Most were scattered in about 2.5 to 3 ft of water.


----------



## Redfishr (Jul 26, 2004)

Not a bad day, I've fished alot longer for alot less.


----------



## Benelliboss (Feb 20, 2006)

nice report, thanks for the info


----------



## scm (Apr 27, 2006)

Nice. We caught quite a few nice reds in there on Sunday.


----------



## flatfishking (Feb 20, 2008)

Tankfxr said:


> Drifted pringle lake most of the day today. Nothing great to report 3 of us on the boat throwing live shrimp under a poping cork and plastics. Mostly Mardi Gras and white with green tail. Ended up with 12 trout. First 3 were a little over 15 and the rest were around 17 to 19 nothing big but still good to eat.
> Most were scattered in about 2.5 to 3 ft of water.[/QUOTE
> 
> Was the water clear in pringle?


----------



## mahiavk (Sep 5, 2007)

where is pringle lake


----------



## TKoenig (Apr 8, 2007)

i was thinkin of makin a run to pringle saturday, if weather allows... its a rough ride over there in a RFL


----------



## pevotva (Sep 7, 2005)

You can always run the back way from POC if its really windy.


----------



## Redfishr (Jul 26, 2004)

pevotva said:


> You can always run the back way from POC if its really windy.

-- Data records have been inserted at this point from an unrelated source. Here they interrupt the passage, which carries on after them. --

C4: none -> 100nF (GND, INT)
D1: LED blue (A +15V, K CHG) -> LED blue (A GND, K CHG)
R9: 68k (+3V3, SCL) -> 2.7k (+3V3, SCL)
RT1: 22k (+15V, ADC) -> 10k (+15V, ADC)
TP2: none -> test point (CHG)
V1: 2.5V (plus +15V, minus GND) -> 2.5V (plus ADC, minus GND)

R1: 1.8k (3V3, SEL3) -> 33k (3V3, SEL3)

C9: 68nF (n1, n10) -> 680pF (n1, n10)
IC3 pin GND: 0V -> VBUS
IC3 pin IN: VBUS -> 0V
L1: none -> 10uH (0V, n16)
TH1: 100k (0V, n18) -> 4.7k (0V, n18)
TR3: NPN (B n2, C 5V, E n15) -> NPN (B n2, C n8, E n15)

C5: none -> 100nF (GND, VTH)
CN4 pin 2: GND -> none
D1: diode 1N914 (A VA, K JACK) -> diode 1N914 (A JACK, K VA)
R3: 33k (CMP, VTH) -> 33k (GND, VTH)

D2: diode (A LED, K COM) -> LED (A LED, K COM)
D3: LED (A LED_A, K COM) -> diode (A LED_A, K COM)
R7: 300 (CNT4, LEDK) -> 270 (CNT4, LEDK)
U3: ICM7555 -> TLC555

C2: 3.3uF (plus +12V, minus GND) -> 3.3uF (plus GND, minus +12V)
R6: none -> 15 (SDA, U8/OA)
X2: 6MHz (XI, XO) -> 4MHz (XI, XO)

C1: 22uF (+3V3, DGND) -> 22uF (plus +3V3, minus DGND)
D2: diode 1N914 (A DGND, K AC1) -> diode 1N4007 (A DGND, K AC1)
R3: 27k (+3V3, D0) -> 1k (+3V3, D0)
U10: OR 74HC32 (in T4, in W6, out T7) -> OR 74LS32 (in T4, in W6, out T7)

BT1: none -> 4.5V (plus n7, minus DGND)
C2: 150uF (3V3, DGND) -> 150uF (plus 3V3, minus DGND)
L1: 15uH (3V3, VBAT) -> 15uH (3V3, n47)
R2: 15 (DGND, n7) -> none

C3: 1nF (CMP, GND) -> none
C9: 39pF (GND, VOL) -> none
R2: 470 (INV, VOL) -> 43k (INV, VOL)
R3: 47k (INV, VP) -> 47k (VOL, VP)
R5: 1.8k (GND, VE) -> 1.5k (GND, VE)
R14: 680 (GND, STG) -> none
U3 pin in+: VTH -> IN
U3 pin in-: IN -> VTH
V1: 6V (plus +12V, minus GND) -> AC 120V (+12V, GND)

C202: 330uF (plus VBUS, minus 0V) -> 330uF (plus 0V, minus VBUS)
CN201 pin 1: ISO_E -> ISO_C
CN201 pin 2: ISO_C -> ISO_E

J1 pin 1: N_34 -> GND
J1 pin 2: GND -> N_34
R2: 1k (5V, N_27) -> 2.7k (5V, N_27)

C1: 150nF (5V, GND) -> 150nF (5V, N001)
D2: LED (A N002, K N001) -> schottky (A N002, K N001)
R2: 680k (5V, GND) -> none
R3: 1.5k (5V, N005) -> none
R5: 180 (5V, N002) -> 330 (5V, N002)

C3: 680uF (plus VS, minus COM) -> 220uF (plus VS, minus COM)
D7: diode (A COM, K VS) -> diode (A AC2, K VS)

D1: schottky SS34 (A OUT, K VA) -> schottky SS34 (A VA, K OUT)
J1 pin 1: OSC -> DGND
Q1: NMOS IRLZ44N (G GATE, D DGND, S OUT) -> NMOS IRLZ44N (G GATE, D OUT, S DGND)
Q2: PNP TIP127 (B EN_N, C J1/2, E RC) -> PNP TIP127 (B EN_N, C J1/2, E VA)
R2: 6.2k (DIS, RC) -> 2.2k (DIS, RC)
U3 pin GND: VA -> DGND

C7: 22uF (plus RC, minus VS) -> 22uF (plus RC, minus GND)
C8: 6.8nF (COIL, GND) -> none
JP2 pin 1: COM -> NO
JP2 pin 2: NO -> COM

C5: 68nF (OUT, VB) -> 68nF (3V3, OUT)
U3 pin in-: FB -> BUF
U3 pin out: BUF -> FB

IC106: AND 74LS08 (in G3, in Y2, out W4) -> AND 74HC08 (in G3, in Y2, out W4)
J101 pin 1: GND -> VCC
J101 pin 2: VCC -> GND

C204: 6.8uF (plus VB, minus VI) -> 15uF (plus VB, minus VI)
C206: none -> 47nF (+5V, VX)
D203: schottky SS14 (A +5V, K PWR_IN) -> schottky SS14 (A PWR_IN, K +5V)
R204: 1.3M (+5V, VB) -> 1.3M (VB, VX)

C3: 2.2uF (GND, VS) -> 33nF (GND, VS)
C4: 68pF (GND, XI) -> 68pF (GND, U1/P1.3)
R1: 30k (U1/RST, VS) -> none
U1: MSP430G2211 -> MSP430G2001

If they know the back way.........easier said than done.
Of course all the questions are easy if you know the answers.


----------



## Tankfxr (Dec 26, 2007)

flatfishking said:


> Tankfxr said:
> 
> 
> > Drifted pringle lake most of the day today. Nothing great to report 3 of us on the boat throwing live shrimp under a poping cork and plastics. Mostly Mardi Gras and white with green tail. Ended up with 12 trout. First 3 were a little over 15 and the rest were around 17 to 19 nothing big but still good to eat.
> ...


----------



## Tankfxr (Dec 26, 2007)

ive only ran the back way a few times and if im not mistaken you need a decent tide to get in there. Tide has been kinda low lately.


----------



## Captain Dave (Jul 19, 2006)

Nice report.. It was definitly a good day out..


----------



## rvd (Mar 30, 2006)

There is no back way into pringle......only the front way and it is silted in. I don't think anyone should even try to get in there until I post back here that it is safe, probably will be sometime in late May but I'll let you know for sure....trust me.


----------



## Tankfxr (Dec 26, 2007)

rvd said:


> There is no back way into pringle......only the front way and it is silted in. I don't think anyone should even try to get in there until I post back here that it is safe, probably will be sometime in late May but I'll let you know for sure....trust me.


I talked to someone yesterday who tried to get into pringle and they siad there was a fence up all the way around it.


----------



## bullethead (Oct 24, 2006)

Yep - have to swim under the fence at the entrance. New no prop zone


----------



## hamelt (Feb 22, 2008)

Or you could run in through Contee with a jet drive on the Hell's Bay Glades Skiff - I'll let you know how it goes tomorrow...


----------



## pevotva (Sep 7, 2005)

When I said back way I meant putting in at Fishing center and making your way to the Lighthouse cove shoreline and then down that shoreline which is protected from a strong SE wind and then into the main entrance. Not coming in the east cut. Pringle is a tourist trap though. Yes there are fish there but not when there are 20 boats drifting it.


----------



## rvd (Mar 30, 2006)

Be careful hamelt, I heard Contee was a sandbar/mudpit these days...if you happen to make it in........ I'll see you there, if the gray extreme happens to make it in under the fence.


----------



## "Reddrum" (Dec 15, 2005)

If you attempt Contee on a low tide your rig better be skinny - saw 5 or 6 boats try and then get stuck 2 weeks ago.


----------